| TRY IT |
When you spot the word "dashed" in a line of the data below, copy that line.

| EXCERPTED RECORDS |

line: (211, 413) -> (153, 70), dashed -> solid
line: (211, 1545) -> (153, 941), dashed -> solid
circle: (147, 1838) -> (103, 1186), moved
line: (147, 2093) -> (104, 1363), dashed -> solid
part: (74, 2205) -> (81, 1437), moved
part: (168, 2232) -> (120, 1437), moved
...
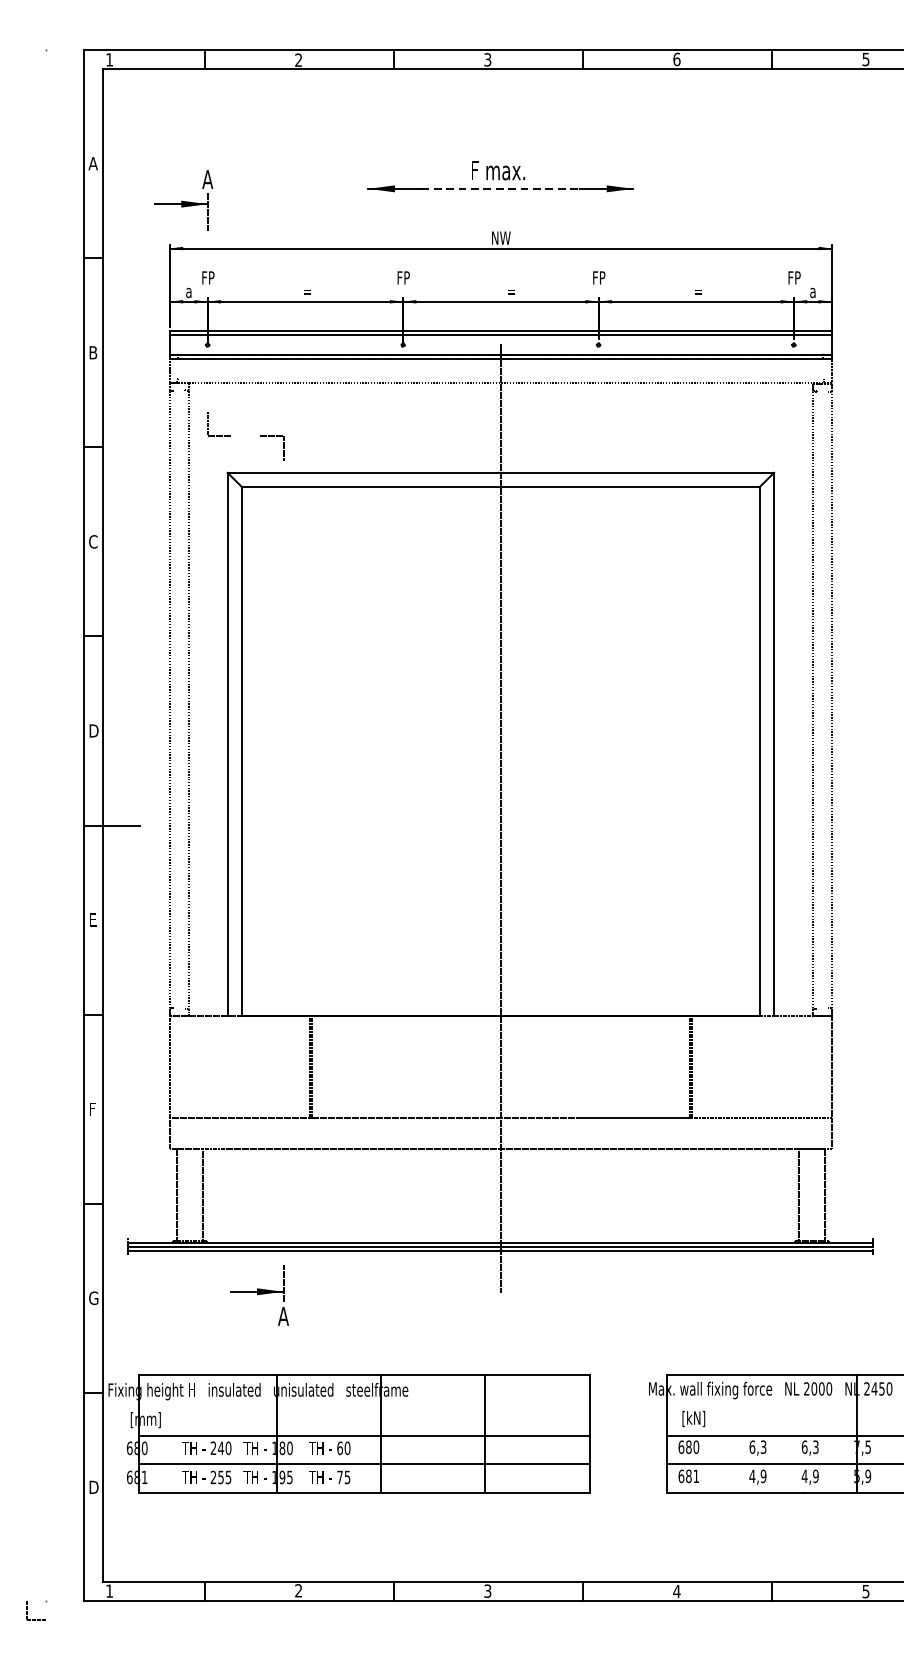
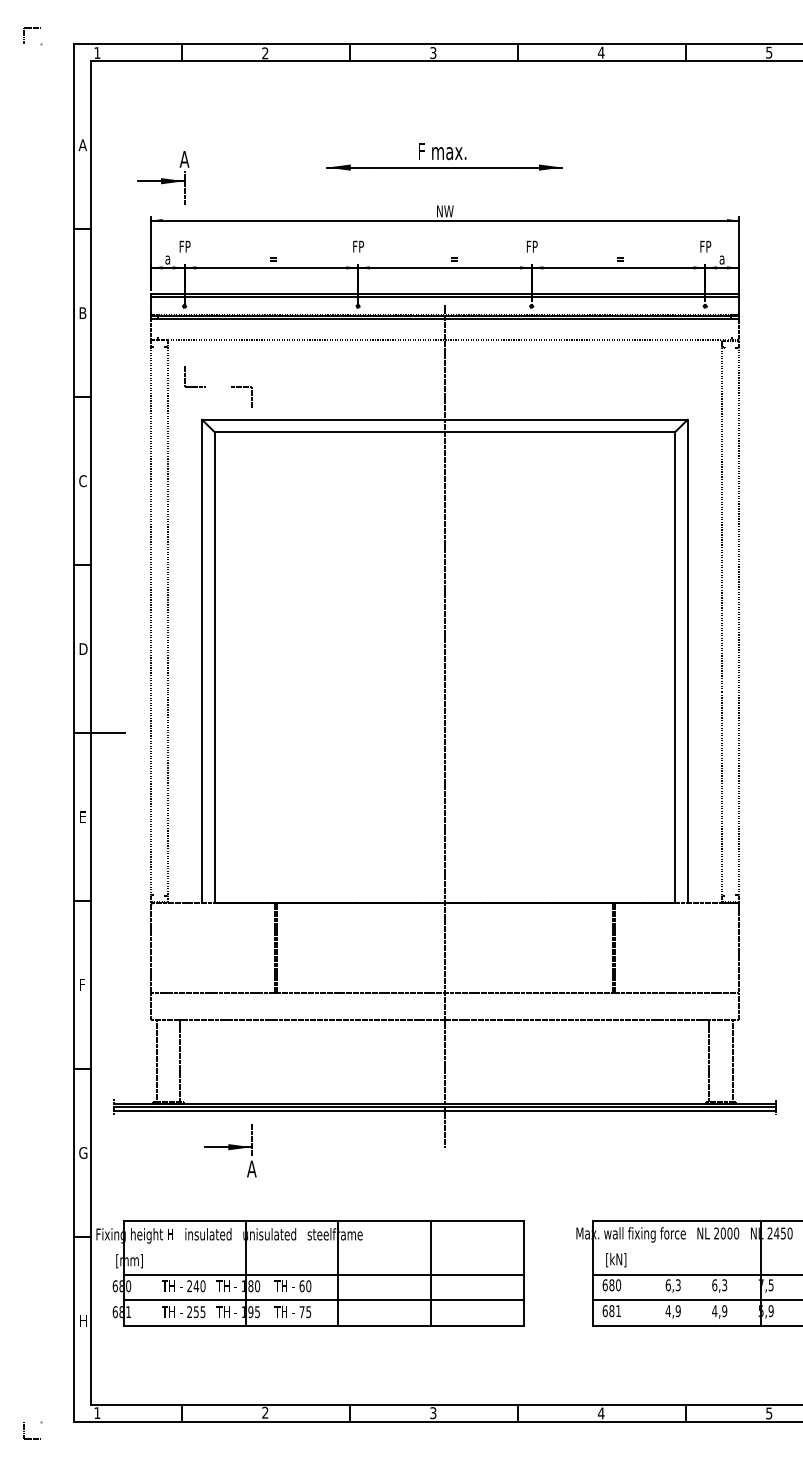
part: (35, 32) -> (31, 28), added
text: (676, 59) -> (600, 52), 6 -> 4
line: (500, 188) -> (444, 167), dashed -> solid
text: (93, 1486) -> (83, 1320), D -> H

| ANSWER TO THE PROBLEM |
line: (211, 413) -> (153, 70), dashed -> solid
line: (211, 1545) -> (153, 941), dashed -> solid
line: (147, 2093) -> (104, 1363), dashed -> solid
line: (500, 188) -> (444, 167), dashed -> solid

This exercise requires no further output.